What is Adversary-in-the-Middle phishing?
AiTM phishing is a style of scam where the attacker aims to capture a user’s session token through a sophisticated phishing page(expand on what sophisticated means?). The phishing page then presents a falsified login portal for the specific type of credentials the attacker is looking for (O365, Okta, etc.). The user is intended to believe this is a legitimate login page and enters their credentials. In the past, the average phishing page simply allowed for input of the user’s email and password, which led to these types of compromise being thwarted by multi-factor authentication being in place. Over time, we have seen attackers evolve and now through threat actors utilizing new tools that can conquer the protection MFA offers through advanced tooling.
To understand how an attacker can compromise a user even when they are using a second factor of authentication, we have to first understand how the AiTM phishing infrastructure is set up. Traditional phishing tools aim to collect username and password combinations that threat actors would then attempt logins from at a later point. New tooling that has seen a rise in popularity works from a different angle — they are now forwarding requests from a fake phishing page to a real login page in an attempt to capture the user’s session token in addition to the user’s credentials. With both a web session token and credentials the threat actor can implant the session token into their own login and act out actions as if they performed the authentication themselves. Here is a diagram that helps illustrate how the infrastructure is set up:

Looking at this, we can begin to understand how attackers bypass multi-factor authentication requests. The server that is between the user and the legitimate login page (in this case Instagram) is replaying the requests. It will capture any verification details related to the MFA additionally, showing you almost exactly what you would be seeing if you were legitimately authenticating.
Evilginx and other related tools have the capability to spoof login pages, including but not limited to Office 365, Salesforce, Okta, and more. As an analyst investigating potential phishing incidents, it needs to be understood that a motivated threat actor can likely create a phishing kit for any modern login page.
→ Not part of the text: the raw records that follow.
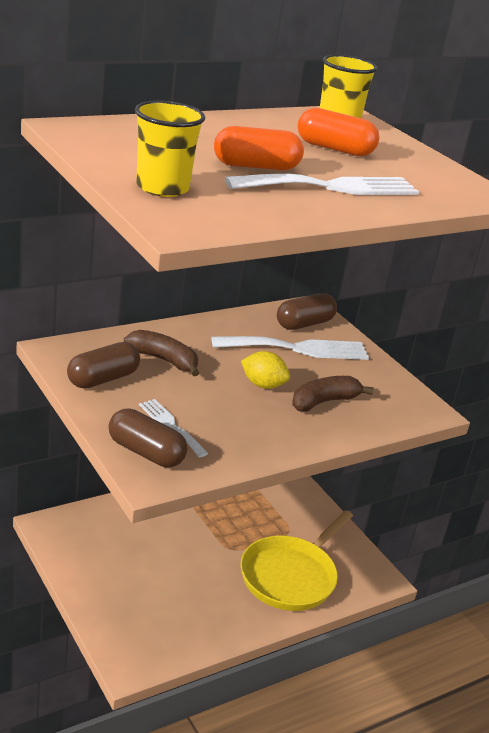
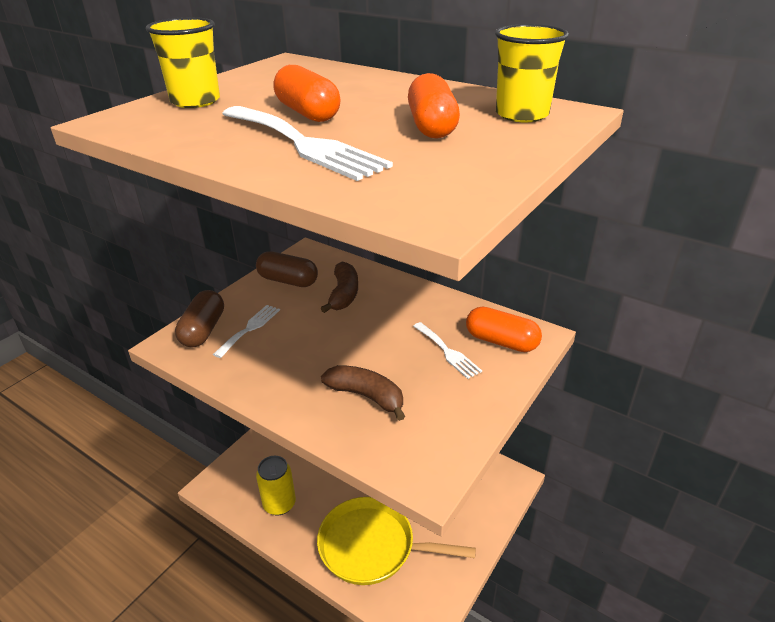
camera: 70 degrees right, 5 degrees up
(197, 619) = (279, 504): none -> yellow can
(263, 385) = (358, 352): yellow lemon -> none
(298, 349) = (447, 352): white fork -> white fork, size x0.56
(304, 324) = (501, 342): brown capsule -> orange capsule

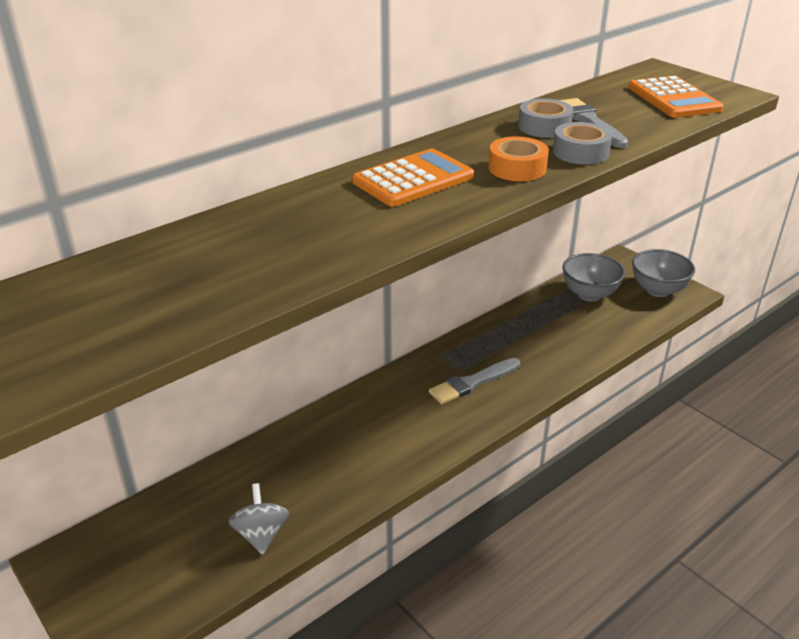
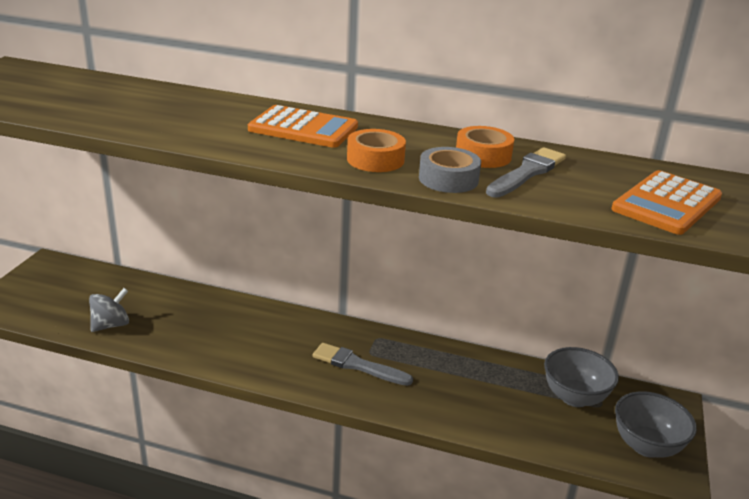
camera: 55 degrees right, 5 degrees down
(544, 127) = (483, 156): grey tape -> orange tape

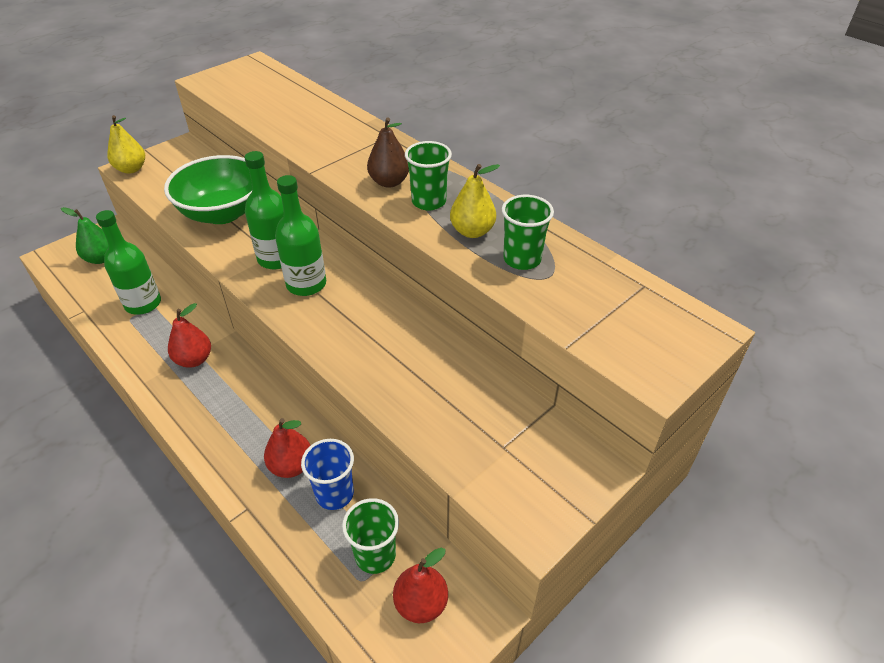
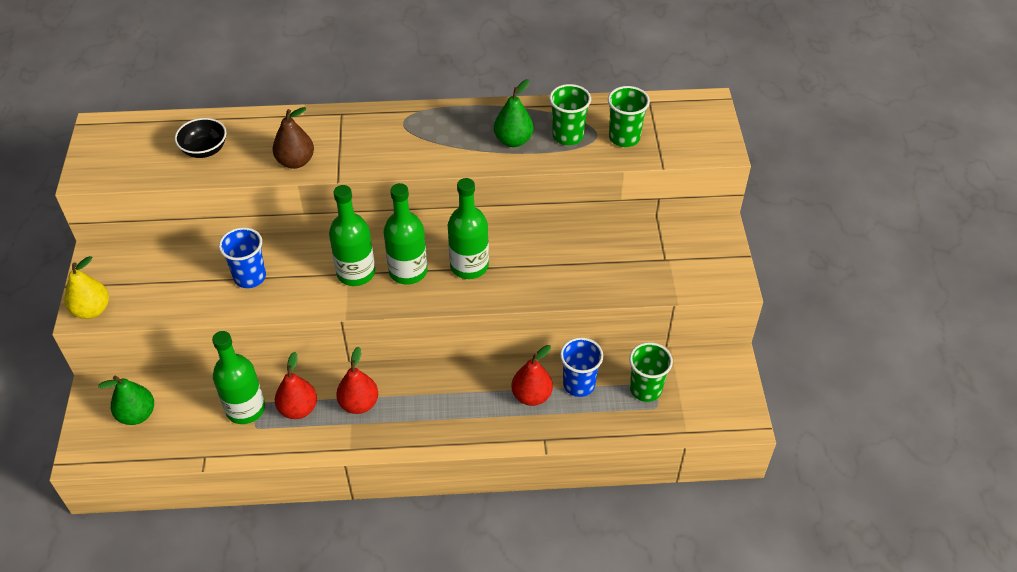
camera: 50 degrees left, 5 degrees up
(222, 213) = (250, 277): green bowl -> blue cup
(278, 105) = (204, 150): none -> black bowl
(348, 315) = (469, 266): none -> green bottle
(389, 182) = (405, 147): brown pear -> brown pear (296, 161)
(421, 603) = (698, 386): red pear -> red pear (298, 409)
(428, 202) = (454, 141): green cup -> green cup (624, 138)
(472, 231) = (513, 140): yellow pear -> green pear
Several different types of authenticator methods are susceptible to AiTM phishing, including but not limited to:
- Push notifications
- One-time password (OTP)
- Time-based one-time password (TOTP)
- Push notification with number matching verification
It's important to understand as an analyst reviewing alerts which MFA types can be replayed so you can begin to spot patterns in a broader context to recognize compromise. There are different avenues of building detection logic to create alerts and correlation rules that will provide visibility, but ultimately if the analysts fail to understand how the attack works, it can lead to details being missed. In order to better visualize the various steps attackers take in a successful compromise of this manner, the next section will map different actions that they tend to take.
Adapting the Cyber Kill Chain
For those unaware, the cyber kill chain is a security framework that is designed to break down sophisticated cyber attacks into multiple stages by purpose and tooling of each individual step. Originating from defense contractor Lockheed Martin, the kill chain was adapted from a military setting to information security, using it to model intrusions of computer systems.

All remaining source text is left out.